Reprioritizing Your Third-Party Risk Management Program -Reporting

Today’s business landscape is becoming increasingly complex and globally interconnected, with the average business now working with over 100 third-party vendors. While this presents a wealth of opportunities, it also brings a range of challenges for boards and GRC professionals alike when it comes to third-party risk management. I recently visited with Diligent’s Senior Vice President of Products, Adam Bailey on how to tackle these challenges and leverage third-party risk management to identify opportunities and equip boards to take risks, innovate and drive things forward. Here are the steps you need to follow to also get clarity, insight, innovation.:

  1. Understand the role of the board in oversight and provide clarity on third-party risk management.
  2. Board review Codes of Conduct.
  3. Continuous improvement view of risk management.
  4. Utilize real-time data to react to changing times.
  5. Ensure commitment to shared values and ethical cultures.

 1.Understand the role of the Board in oversight

Understanding the role of the Board in oversight and providing clarity on third-party risk management is an essential step in any risk management strategy. Obviously, the Caremark Doctrine is the leading authority which Boards must follow. But more than simply oversight to  meet a legal requirement, businesses should see the business opportunity by creating a business process which connects employees, compliance professionals, executives, and boards together in a seamless process. This connection enables a culture of continuous improvement that starts at board level and cascades down through the structures of the business. This allows two-way communication between boards and compliance professionals, so that boards can clearly communicate their risk management strategy and expectations. 

  1. Board review of Codes of Conduct

A key role for any Board is to review and refresh if needed your organization’s Code of Conduct on a regular basis. When it comes to third-party risk management this is needed to  ensure that the third parties are following the company’s established guidelines. A Board should understand the importance of third-party risk management and how to fulfill their role of oversight. There should be an enterprise-wide single source of data for every Board to ensure effective governance, risk and compliance. Boards should also be provided with dashboards to allow for continuous monitoring of third-party relationships and to provide real-time information and data to enable businesses to react to changing times. Ultimately, companies need to show that their Board is making a good faith effort to address risks by having due diligence processes in place and effective plans to monitor those processes.

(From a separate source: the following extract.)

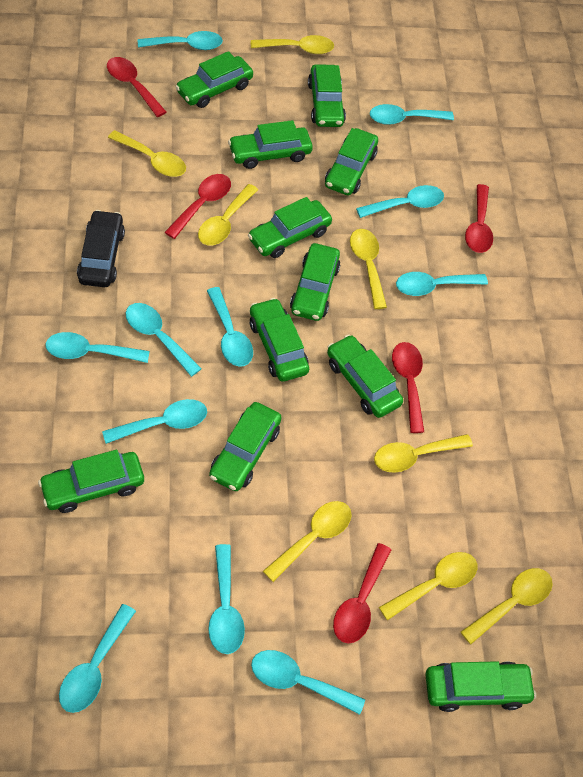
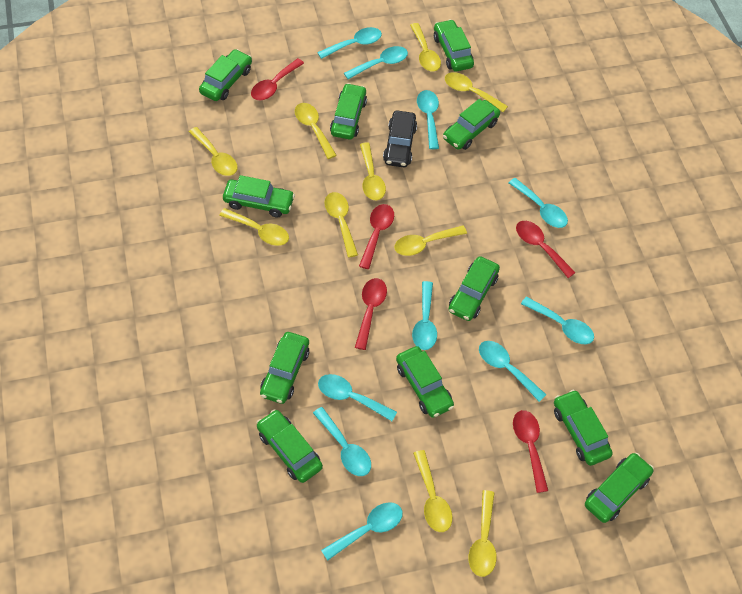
turquoise spoon: 11 -> 10
yellow spoon: 8 -> 10

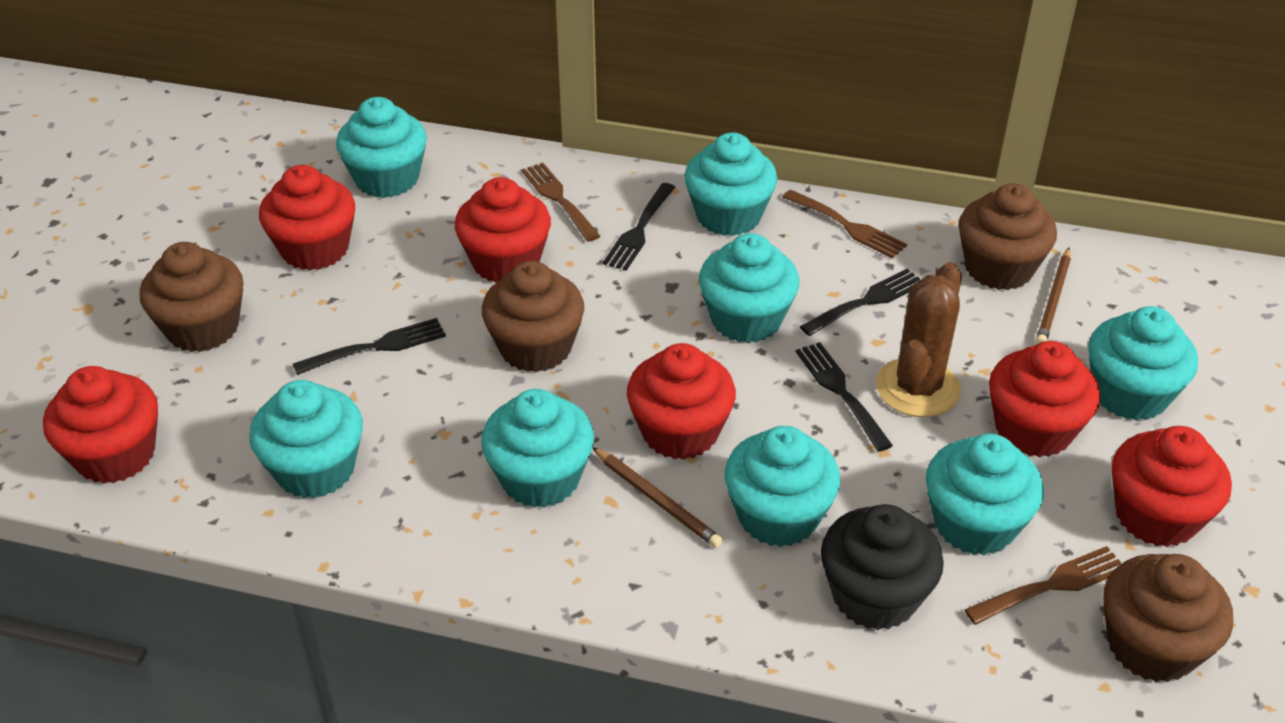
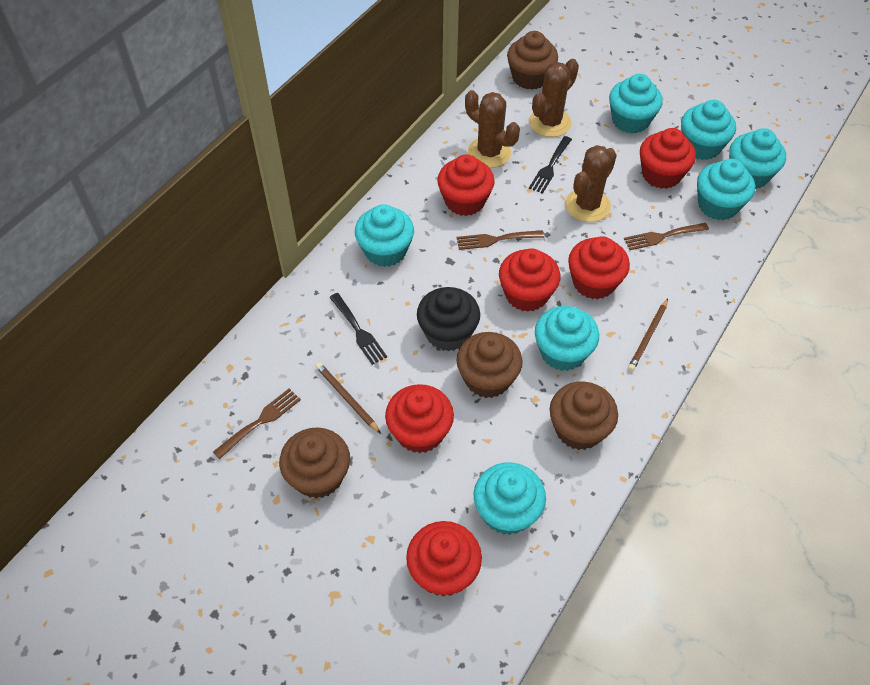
black fork: 4 -> 2
brown cactus: 1 -> 3
turquoise cupcake: 8 -> 7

  1. Continuous improvement view of risk management

A key role for any Board is to implement a continual improvement view of risk management. This shifts an organization’s focus from a one-time due diligence approach to ongoing, rigorous due diligence designed to identify risk areas and set benchmarks for improvement. This allows a Board to have a clear view of the risks involved and make informed decisions. A two-way dialogue is also important, with data flowing up to the board and actions cascading back down to the compliance team. 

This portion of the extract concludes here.